2. A decrease in material costs will shift the short-run aggregate supply _____.
3. Using the long-run aggregate supply curve, a decrease in aggregate demand will _____ prices and _____ output.
4. A negative supply shock, such as higher oil prices, will _____ output and _____ prices in the short run.
5. Higher Gas Prices, Frugal Consumers, and Economic Fluctuations. Suppose gasoline prices increased sharply and consumers became fearful of owning too many expensive cars. As a consequence, they cut back on their purchases of new cars and decided to increase their savings. How would this behavior shift the aggregate demand curve? Using the short-run aggregate supply curve, what will happen to prices and output in the short run?

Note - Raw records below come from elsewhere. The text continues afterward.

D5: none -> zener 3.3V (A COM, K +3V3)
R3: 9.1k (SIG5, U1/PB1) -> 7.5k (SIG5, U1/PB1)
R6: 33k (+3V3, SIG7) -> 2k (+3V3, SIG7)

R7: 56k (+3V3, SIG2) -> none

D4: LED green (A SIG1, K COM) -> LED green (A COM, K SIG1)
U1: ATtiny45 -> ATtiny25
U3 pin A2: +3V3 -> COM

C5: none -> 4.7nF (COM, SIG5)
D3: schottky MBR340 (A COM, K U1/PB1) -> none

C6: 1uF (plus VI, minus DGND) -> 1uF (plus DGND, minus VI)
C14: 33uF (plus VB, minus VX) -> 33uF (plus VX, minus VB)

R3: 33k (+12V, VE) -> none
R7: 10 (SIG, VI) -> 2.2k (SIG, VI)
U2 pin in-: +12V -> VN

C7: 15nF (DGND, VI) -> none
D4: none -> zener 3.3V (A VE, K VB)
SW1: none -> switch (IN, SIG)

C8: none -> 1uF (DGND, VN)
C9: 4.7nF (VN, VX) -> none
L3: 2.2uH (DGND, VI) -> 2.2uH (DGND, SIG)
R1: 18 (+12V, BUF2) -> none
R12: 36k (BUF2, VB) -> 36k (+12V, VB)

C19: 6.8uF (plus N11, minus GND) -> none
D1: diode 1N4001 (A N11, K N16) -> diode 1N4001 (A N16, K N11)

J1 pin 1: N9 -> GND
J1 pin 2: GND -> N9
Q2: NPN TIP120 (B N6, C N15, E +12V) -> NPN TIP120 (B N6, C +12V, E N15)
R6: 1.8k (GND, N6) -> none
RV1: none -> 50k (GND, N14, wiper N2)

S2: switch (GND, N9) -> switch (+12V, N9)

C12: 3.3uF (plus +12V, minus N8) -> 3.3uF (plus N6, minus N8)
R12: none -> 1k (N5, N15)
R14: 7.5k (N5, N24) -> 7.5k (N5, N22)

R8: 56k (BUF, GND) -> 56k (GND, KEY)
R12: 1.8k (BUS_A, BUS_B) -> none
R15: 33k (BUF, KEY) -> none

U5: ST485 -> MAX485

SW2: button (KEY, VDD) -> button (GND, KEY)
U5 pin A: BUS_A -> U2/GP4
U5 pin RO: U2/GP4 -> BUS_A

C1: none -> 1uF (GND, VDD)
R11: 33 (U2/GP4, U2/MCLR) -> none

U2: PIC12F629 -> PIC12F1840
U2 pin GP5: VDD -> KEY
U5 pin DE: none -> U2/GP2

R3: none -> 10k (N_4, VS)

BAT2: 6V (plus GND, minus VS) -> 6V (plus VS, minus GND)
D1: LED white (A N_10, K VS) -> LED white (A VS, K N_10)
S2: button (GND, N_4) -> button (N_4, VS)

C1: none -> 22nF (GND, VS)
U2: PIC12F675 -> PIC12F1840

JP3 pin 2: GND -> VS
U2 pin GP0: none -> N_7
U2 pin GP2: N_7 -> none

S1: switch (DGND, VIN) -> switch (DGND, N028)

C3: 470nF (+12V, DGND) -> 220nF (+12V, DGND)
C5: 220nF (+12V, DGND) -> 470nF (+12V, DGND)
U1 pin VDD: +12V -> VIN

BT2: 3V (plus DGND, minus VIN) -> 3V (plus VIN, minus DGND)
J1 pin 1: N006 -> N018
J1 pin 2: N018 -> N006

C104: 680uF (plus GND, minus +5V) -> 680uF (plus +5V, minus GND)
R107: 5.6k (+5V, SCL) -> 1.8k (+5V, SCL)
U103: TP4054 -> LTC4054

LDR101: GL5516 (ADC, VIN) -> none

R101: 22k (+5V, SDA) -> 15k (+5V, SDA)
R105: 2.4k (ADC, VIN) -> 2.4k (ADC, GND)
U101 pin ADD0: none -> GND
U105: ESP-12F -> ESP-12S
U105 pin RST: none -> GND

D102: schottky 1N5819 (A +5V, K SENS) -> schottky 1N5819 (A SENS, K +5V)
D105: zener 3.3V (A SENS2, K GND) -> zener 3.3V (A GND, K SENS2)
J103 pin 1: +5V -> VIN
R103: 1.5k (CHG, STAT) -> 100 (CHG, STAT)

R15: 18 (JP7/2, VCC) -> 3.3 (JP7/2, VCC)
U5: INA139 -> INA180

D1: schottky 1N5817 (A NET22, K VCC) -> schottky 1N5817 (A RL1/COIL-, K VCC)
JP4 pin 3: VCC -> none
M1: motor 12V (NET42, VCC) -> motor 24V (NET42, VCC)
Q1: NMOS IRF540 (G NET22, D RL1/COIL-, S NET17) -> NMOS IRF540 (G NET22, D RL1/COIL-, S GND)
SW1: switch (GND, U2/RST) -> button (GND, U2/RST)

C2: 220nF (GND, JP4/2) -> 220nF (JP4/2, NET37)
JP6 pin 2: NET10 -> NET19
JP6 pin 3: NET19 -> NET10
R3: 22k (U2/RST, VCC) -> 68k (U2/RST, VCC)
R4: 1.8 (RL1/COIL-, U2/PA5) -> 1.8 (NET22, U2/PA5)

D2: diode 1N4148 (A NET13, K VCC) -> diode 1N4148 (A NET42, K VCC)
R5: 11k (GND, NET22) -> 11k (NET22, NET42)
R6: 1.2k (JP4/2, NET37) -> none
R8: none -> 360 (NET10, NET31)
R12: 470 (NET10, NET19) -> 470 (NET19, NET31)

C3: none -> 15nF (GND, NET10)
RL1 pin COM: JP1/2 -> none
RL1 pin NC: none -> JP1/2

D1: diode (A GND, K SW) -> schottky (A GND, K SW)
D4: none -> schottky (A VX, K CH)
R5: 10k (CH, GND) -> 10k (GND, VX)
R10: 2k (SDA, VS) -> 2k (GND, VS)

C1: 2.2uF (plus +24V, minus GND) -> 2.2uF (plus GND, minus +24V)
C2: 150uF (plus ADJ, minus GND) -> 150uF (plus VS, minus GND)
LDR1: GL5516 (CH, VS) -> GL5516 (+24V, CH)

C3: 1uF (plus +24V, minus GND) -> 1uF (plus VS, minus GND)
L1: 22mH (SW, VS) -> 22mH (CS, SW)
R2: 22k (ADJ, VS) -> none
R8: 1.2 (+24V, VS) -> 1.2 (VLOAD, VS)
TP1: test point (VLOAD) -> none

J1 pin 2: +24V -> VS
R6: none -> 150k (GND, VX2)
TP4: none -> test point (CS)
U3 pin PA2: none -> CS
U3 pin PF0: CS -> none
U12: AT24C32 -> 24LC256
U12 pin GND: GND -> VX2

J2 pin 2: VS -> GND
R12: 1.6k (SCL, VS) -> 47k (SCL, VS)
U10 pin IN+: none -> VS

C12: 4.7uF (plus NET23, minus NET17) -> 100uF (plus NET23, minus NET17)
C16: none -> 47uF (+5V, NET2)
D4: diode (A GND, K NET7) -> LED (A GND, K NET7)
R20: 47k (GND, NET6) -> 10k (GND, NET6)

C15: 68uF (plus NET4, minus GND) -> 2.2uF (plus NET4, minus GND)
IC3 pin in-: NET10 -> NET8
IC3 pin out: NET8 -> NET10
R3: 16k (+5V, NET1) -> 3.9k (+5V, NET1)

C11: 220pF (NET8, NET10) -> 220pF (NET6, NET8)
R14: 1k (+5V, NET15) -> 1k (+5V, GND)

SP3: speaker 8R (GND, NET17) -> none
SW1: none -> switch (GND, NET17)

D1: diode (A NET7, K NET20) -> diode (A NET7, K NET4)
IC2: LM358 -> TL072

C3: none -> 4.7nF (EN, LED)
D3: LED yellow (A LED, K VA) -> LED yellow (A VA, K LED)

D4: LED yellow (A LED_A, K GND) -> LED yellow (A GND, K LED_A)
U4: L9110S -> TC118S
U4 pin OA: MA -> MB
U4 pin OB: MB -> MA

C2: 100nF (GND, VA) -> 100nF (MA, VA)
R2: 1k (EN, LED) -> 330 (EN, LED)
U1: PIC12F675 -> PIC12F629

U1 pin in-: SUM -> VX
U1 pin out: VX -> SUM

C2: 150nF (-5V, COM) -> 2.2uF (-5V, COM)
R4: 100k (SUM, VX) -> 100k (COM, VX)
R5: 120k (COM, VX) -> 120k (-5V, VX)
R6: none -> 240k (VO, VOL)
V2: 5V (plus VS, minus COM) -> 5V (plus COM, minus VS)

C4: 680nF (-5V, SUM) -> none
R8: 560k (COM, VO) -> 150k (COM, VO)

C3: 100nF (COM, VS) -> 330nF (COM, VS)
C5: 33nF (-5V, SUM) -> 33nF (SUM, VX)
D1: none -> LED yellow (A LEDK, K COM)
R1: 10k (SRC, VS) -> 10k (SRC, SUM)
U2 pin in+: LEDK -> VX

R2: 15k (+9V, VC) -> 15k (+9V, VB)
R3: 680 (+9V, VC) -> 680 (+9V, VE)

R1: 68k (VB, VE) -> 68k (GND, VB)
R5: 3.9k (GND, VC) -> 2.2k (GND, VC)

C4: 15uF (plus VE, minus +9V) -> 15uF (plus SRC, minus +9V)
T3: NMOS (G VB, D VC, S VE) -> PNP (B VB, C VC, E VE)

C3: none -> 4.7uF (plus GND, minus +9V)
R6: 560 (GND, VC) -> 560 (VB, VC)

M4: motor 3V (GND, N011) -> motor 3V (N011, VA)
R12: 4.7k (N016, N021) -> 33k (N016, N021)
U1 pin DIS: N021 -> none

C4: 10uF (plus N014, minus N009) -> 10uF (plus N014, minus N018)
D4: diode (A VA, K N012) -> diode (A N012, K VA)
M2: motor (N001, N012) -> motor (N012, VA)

6. What Caused This Recession? Suppose the economy goes into a recession. The political party in power blames it on an increase in the price of world oil and food. Opposing politicians blame a tax increase that the party in power had enacted. On the basis of aggregate demand and aggregate supply analysis, what evidence should you look at to try to determine what, or who, caused the recession? (Hint: look at the behavior of both prices and output in each case.)
7. Understanding Stagflation. In 1974, oil prices suddenly increased dramatically and the economy experienced an adverse supply shock. Ceteris paribus, what happened to the price level and real GDP? Why is this sometimes called stagflation?
8. China Comes Roaring Back. In the 2008 recession, China was one of the first economies to recover and its GDP growth quickly returned to its pre-recession levels. How did this affect aggregate demand in the rest of the world?
9. Long-Run Effects of a Shock to Demand. Suppose consumption spending rose quickly and then fell back to its normal level. What do you think would be the long-run effect on real GDP of this temporary shock?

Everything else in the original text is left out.